In seiner Entscheidung vom 04.10.2005 (9 AZR 507/04) hatte sich das Bundesarbeitsgericht mit der Frage auseinanderzusetzen, wer Arbeitszeugnisse in einem Unternehmen zu unterschreiben hat. Nach § 109 GewO kann jeder Arbeitnehmer bei der Beendigung des Arbeitsverhältnisses vom Arbeitgeber die Erteilung eines schriftlichen qualifizierten Zeugnisses verlangen. Ein solches Zeugnis dient insbesondere der Information künftiger Arbeitgeber über den Arbeitnehmer, dem die Suche nach einer neuen Beschäftigung erleichtert werden soll. Es müsse deshalb ? so das Bundesarbeitsgericht ? von einer Person unterzeichnet werden, die aus der Sicht eines Dritten geeignet sei, die Verantwortung für die Beurteilung des Arbeitnehmers zu übernehmen. Dies gelte insbesondere hinsichtlich der fachlichen Beurteilung. Werde das Zeugnis nicht vom Arbeitgeber selbst, seinem gesetzlichen Vertretungsorgan oder im öffentlichen Dienst vom Dienststellenleiter oder seinem Vertreter unter-zeichnet, sei das Zeugnis zumindest von einem ranghöheren Vorgesetzten zu unterschreiben. Diese Stellung müsse sich überdies aus dem Zeugnis ablesen lassen.

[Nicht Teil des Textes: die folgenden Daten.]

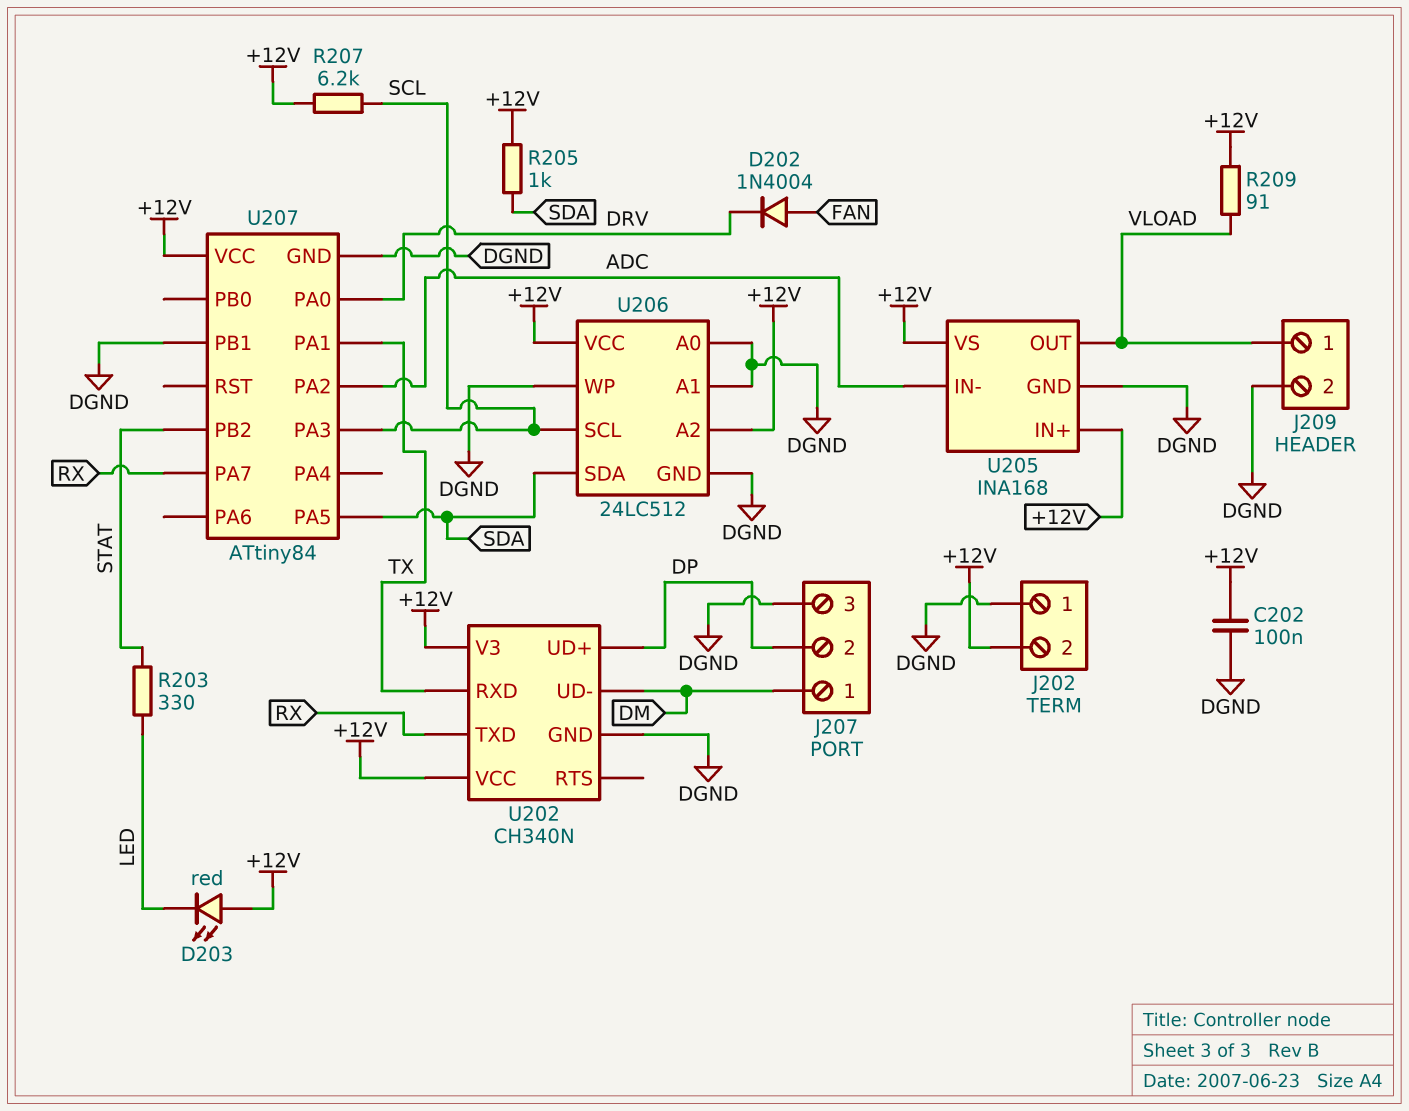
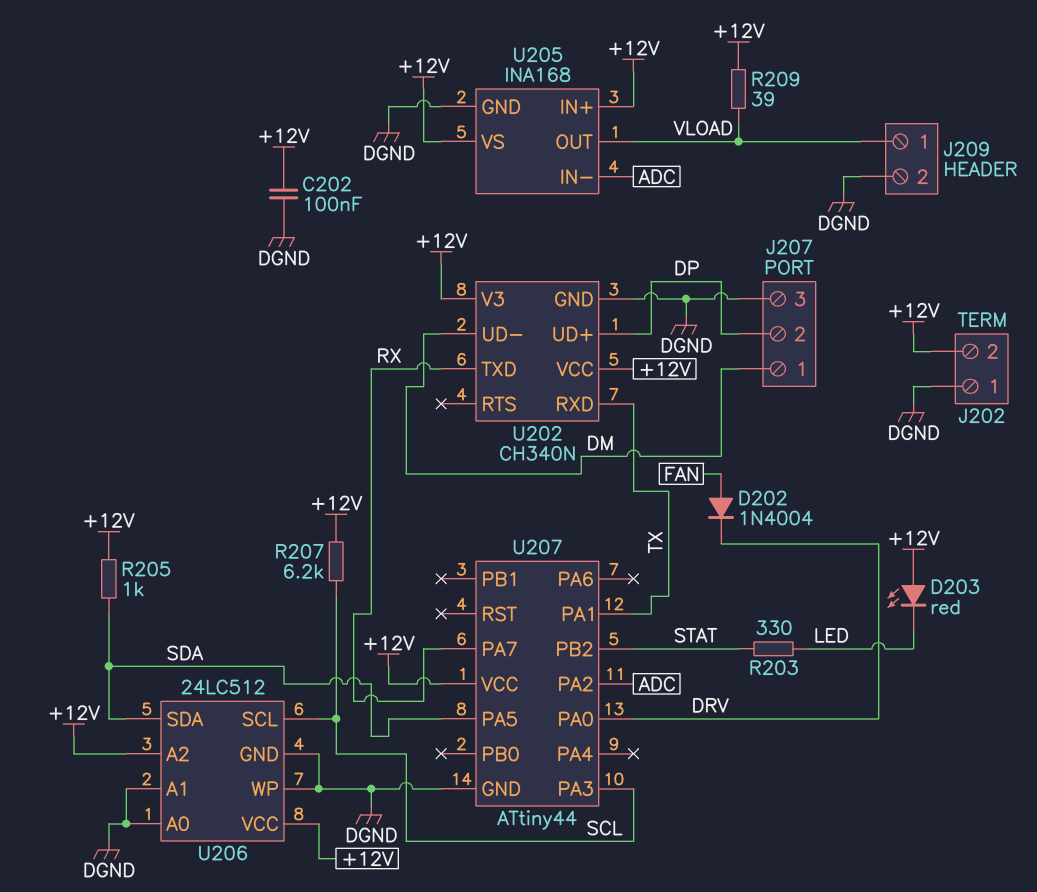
R209: 91 (+12V, VLOAD) -> 39 (+12V, VLOAD)
U207: ATtiny84 -> ATtiny44
U207 pin PB1: DGND -> none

Der vom Neunten Senat entschiedene Rechtsstreit betraf das Zeugnis eines wissenschaftlichen Mitarbeiters einer Forschungsanstalt des Bundes. Das Zeugnis war bisher ausschließlich von der Leiterin des Verwaltungsreferats unterschrieben worden. Der klagende Arbeitnehmer verlangte hingegen die Unterschrift durch einen ranghöheren Vorgesetzten. Im Unterschied zu den Vorinstanzen bekam er beim Bundesarbeitsgericht Recht.